Si les ressortissants bulgares et roumains en général bénéficient, depuis le 1er janvier 2007, de la liberté de circulation, encore faut-il qu'ils possèdent des ressources suffisantes et une couverture sociale, à l'instar de tous les ressortissants des États membres de l'Union européenne - ce qui n'est pas le cas ici. À la différence des autres travailleurs salariés de l'Union, les ressortissants roumains et bulgares d'une manière générale - les Roms ne sont pas seuls concernés - ne bénéficient pas de la liberté pleine et entière d'installation : l'exercice d'une activité professionnelle exige un titre de séjour et une autorisation de travail. Malgré ces restrictions, cent cinquante métiers, énumérés dans l'arrêté du 18 janvier 2008 modifié par l'arrêté du 24 juin 2008, sont ouverts aux ressortissants de ces deux États européens. Cette situation est donc un problème non d'emploi, mais bien d'ordre public, qui résulte d'un trafic d'êtres humains à l'échelle européenne. Que je sache, les bébés et les femmes âgées que je vois sur les trottoirs de ma circonscription ne sont pas à la recherche d'un emploi. Ce problème, d'ailleurs, touche d'autres grandes agglomérations d'Europe occidentale.
M. le président. Merci de bien vouloir conclure, monsieur le secrétaire d'État.
M. Pierre Lellouche, secrétaire d'État. Je vais terminer, monsieur le président, mais pour une fois que cette question est évoquée à l'Assemblée, je souhaite que nous entamions une vraie réflexion.
Le Gouvernement est mobilisé sur le sujet. L'État, par l'intermédiaire des préfectures, mène des actions d'accueil, de relogement d'urgence et d'intégration des populations roms autorisées à rester sur le territoire français. Je n'entends pas polémiquer, mais j'aimerais que certaines grandes villes de France le fassent également.

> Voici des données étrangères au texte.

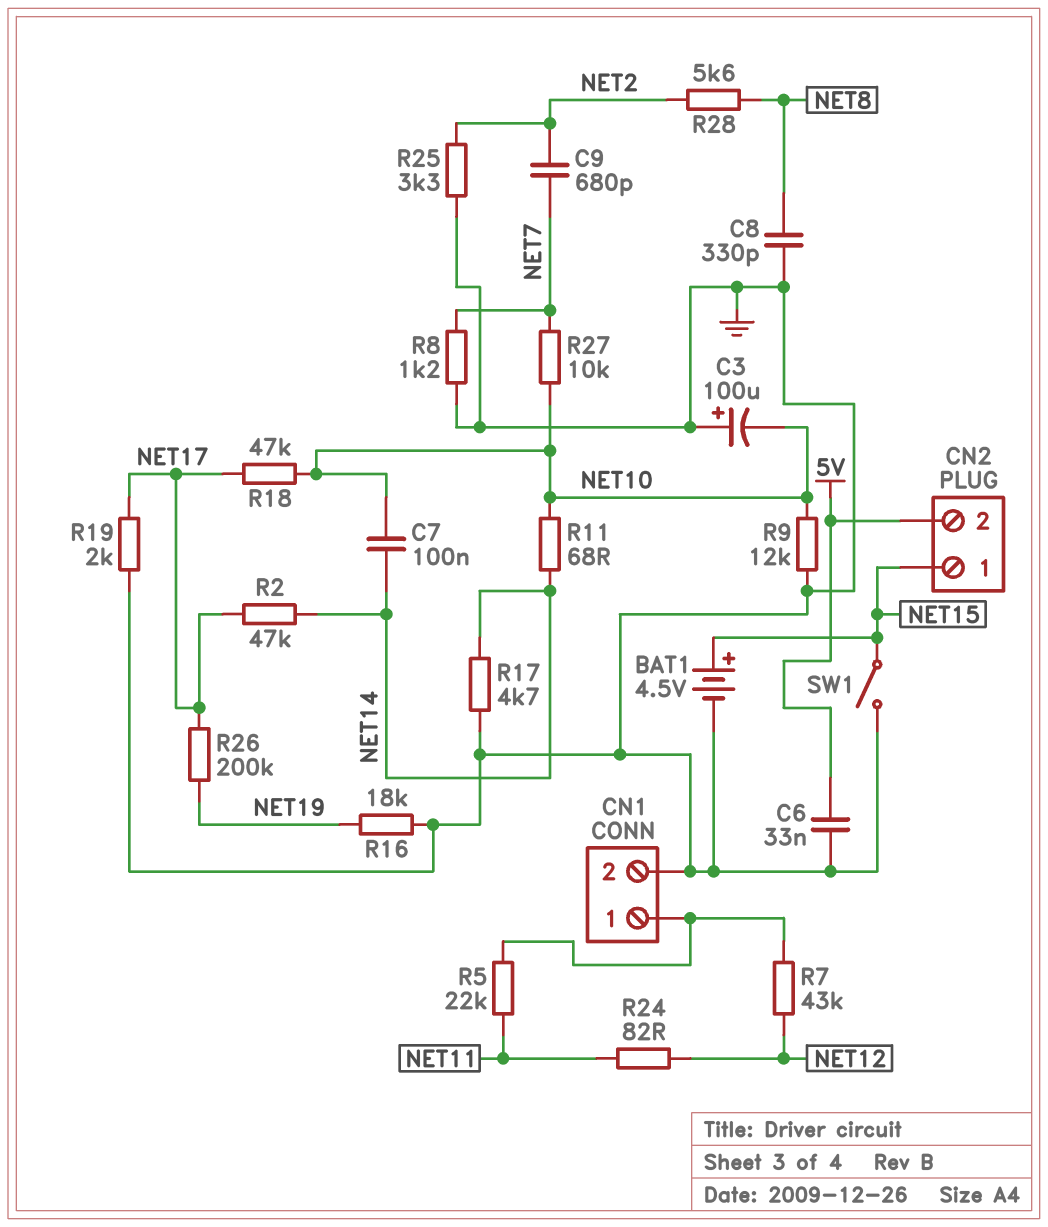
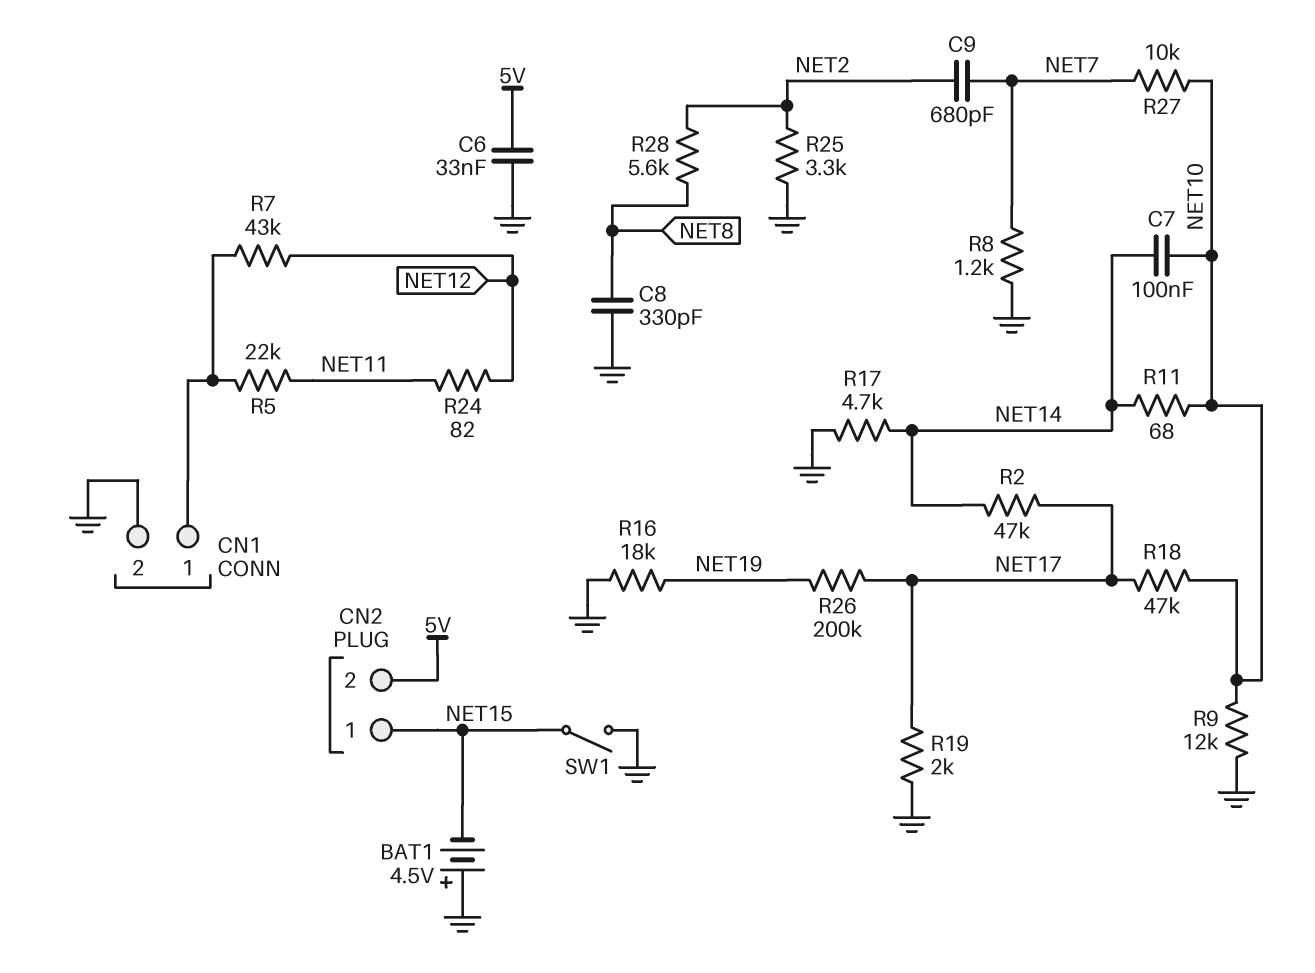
BAT1: 4.5V (plus NET15, minus GND) -> 4.5V (plus GND, minus NET15)
C3: 100uF (plus GND, minus NET10) -> none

Pour les autres, des rapatriements humanitaires sont organisés par l'Office français de l'immigration et de l'intégration Une aide financière est accordée dans ce cadre. Un fichier a été créé en octobre dernier pour éviter que les intéressés touchent ces aides de manière répétée et fassent des allers et retours - pratique que j'ai moi-même pu observer. Cette charge financière ne repose pas sur les communes mais exclusivement sur le budget de l'OFII, opérateur du ministère de l'immigration, de l'intégration, de l'identité nationale et du développement solidaire.
Enfin, la France est contributeur net au budget européen à hauteur de 5 milliards d'euros, notamment au bénéfice de la Roumanie et de la Bulgarie, en particulier à travers les fonds structurels et de cohésion.
M. le président. Je vous remercie, monsieur le secrétaire d'État.
M. Pierre Lellouche, secrétaire d'État. Pour la période 2007-2013, la Roumanie est bénéficiaire nette à hauteur de 19,7 milliards d'euros et la Bulgarie de 6,8 milliards d'euros. Une partie de ces fonds sert justement au financement de l'intégration des populations roms de ces deux pays.
Au vu de ces informations, il apparaît évident qu'on ne peut déplorer aucun désengagement de l'État qui, au contraire, se mobilise très fortement.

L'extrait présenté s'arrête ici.